By comparison, with its ability to accept more equipment for functional use, the international market has a significantly lower amount of recycled equipment. For the MATTER 360 program the rate is only 5% with just 0.6% ending up in landfills, according to Anderson.
Once the equipment has been triaged then a new set of determinations need to be made. Does it need to be cleaned? Has all the identifying material—software, patient information, identification tags, etc.—been removed? Have all the proper documents been created and distributed to the finance department?
The complexity of the process points to the reason why healthcare enterprises may want to turn to organizations like reLink Medical. They can handle every aspect of the disposal process. But just because an organization says it can handle disposal, it may not be quite the right fit for the enterprise.
Dalton offers some tips to guide healthcare enterprises during the vetting process:
Ask the supplier what types of equipment they don’t handle. Look for a provider that is holistic and not modality specific.
Find out how the disposal vendor handles government compliance reporting.
Ask how hazardous materials are handled—including both biologic and non-biologic material.
What data will the vendor be providing the enterprise—including records of disposal, release of liability, and other records the healthcare enterprise’s finance department needs?
Find out about the logistics of the pickup process.
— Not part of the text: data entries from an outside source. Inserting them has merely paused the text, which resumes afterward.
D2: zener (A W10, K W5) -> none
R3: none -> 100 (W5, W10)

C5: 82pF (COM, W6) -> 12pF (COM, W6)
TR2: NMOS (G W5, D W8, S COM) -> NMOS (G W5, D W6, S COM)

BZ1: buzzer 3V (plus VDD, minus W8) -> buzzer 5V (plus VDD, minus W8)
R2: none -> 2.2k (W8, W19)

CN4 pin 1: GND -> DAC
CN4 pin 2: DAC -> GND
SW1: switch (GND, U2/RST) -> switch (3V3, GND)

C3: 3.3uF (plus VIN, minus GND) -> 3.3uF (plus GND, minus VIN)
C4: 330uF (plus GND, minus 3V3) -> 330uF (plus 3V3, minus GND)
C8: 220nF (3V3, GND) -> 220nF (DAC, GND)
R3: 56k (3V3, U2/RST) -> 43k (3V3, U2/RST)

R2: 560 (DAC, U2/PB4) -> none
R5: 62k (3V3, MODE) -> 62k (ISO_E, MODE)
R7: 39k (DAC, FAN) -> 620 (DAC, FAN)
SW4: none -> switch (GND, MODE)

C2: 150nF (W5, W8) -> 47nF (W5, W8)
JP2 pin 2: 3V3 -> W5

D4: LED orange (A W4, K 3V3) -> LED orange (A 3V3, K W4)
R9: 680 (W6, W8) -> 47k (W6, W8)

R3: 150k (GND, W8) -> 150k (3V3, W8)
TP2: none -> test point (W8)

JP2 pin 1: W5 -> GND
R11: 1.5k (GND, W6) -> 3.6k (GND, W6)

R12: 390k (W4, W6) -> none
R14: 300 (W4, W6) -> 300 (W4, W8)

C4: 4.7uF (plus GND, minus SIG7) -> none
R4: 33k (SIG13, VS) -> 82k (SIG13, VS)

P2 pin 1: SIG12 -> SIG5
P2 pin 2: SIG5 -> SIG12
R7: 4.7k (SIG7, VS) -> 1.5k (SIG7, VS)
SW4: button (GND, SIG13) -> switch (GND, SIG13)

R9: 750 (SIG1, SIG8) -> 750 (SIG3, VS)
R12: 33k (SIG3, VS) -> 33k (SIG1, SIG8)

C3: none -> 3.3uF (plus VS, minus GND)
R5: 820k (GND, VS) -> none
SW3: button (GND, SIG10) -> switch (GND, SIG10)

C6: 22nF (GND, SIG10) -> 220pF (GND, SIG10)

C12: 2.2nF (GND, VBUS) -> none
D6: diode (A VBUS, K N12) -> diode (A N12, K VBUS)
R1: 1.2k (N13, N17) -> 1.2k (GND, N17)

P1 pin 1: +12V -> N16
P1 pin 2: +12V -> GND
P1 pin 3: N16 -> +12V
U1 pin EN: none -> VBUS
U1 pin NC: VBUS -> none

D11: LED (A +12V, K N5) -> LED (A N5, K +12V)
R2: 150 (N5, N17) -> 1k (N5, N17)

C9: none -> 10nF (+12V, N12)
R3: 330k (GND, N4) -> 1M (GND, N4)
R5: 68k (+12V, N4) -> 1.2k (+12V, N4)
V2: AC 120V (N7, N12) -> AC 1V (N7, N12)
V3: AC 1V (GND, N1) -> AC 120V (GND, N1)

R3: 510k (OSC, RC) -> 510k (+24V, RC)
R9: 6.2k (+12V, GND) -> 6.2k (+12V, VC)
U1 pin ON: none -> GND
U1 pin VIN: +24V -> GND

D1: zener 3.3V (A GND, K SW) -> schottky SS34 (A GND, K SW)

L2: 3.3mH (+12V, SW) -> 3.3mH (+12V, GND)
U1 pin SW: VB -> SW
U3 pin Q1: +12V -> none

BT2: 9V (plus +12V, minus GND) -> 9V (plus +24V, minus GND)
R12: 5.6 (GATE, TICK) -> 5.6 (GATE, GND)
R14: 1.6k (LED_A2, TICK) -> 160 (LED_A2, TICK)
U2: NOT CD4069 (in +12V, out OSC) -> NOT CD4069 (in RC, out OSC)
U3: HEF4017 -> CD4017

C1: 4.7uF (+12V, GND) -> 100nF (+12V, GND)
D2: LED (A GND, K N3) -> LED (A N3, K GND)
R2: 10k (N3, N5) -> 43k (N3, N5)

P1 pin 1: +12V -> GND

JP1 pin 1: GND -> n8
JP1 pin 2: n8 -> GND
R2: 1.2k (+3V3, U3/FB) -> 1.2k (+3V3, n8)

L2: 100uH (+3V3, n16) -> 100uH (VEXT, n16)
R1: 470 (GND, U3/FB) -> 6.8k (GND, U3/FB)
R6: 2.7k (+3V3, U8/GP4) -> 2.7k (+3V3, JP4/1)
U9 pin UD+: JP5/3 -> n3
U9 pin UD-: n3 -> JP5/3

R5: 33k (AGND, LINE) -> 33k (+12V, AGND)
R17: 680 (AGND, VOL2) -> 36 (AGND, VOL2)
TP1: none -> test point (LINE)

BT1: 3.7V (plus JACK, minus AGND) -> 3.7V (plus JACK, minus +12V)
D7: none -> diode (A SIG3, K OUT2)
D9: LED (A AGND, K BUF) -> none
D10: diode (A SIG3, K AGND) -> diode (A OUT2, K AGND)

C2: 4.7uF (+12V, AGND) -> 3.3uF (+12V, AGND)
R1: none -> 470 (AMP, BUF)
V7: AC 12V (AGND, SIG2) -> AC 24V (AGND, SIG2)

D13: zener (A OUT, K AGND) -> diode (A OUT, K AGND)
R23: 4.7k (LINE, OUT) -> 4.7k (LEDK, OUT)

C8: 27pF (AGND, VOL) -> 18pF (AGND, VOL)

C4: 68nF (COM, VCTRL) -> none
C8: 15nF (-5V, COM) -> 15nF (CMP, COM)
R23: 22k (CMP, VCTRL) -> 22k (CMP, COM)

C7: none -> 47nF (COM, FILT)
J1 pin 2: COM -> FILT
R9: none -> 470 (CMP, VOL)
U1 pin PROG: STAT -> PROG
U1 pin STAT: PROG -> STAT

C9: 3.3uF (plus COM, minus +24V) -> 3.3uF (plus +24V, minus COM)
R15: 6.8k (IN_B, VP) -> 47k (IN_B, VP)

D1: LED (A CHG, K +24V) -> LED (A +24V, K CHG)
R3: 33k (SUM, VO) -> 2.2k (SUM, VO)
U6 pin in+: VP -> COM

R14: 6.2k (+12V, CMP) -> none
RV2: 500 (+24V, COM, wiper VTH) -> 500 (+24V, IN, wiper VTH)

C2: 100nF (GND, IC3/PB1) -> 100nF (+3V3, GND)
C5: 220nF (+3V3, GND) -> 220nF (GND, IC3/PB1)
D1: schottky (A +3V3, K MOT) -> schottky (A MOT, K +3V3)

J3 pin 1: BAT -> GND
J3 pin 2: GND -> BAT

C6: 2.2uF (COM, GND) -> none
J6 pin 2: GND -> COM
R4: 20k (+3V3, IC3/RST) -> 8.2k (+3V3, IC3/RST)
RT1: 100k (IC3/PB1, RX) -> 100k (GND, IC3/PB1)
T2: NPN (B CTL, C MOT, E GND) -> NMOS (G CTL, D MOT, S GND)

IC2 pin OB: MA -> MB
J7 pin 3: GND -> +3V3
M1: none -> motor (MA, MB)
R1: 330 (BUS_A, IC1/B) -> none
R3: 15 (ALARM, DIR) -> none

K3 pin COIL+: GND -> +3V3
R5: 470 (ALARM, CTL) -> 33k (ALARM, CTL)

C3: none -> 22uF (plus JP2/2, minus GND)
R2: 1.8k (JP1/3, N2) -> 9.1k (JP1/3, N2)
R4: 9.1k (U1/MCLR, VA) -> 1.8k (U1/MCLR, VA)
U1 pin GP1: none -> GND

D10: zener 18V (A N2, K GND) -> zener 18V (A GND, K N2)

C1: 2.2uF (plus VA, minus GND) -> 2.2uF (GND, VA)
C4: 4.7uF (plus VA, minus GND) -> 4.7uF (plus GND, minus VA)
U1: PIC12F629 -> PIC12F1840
Who does the pickup? Is it the disposal company itself? Is it subcontracted? Is the healthcare organization responsible for loading the equipment? How often are pickups made?
And, of course, involving all stakeholders in the entire process is critical to ensuring that the disposal process is handled according to both federal compliance regulations and the enterprise’s own rules.
Avoiding the Landfill
No matter what avenue an organization takes to dispose of its equipment, in today’s sustainability-conscious business environment, avoiding the landfill is critical. It is not only a potentially untapped area of revenue that many organizations may be leaving on the table, but a way to do good for the environment and a way to demonstrate good corporate citizenship.
Anderson vividly notes how medical equipment that might not be suitable for the U.S. market, but is given a second life in Africa can make a real difference in patients’ overall health and their experience receiving care.
“End-of-life of medical equipment should be thought of in most cases as ‘end-of-U.S. life,’” he says. “This old equipment, while out of date with U.S. standards, is highly sought after and needed in most African countries. Take for instance a hospital maternity bed. After five years of use, it may be cycled out of the system. It may have a few patches on the mattress, scratches on the frame, and one of the control buttons may not work right. This equipment may be simply recycled for scrap or disposed of another way.
“Now juxtapose this situation with what a rural hospital in Liberia or Congo may have for a mother giving birth,” he continues. “Their birthing experience will most likely be on the floor, lying on cardboard. If a mom is fortunate enough, she may give birth on a spring bed with carboard as the mattress. This stark contrast can be seen with many types of medical equipment and medical supplies. A slightly expired catheter is better than no catheter. A 15-year-old infant warmer is better than a 100-watt bulb. Expired surgical gloves are better than bare-handed surgery.”
Whatever the reason, goal, or method a healthcare organization uses to make its disposal decisions, moving from a reactive posture to a proactive or predictive mindset takes a willingness to tap internal and external expertise and to plan for the device’s lifecycle holistically.
And chief among that predictive, holistic shift is involving HTM professionals every step of the way.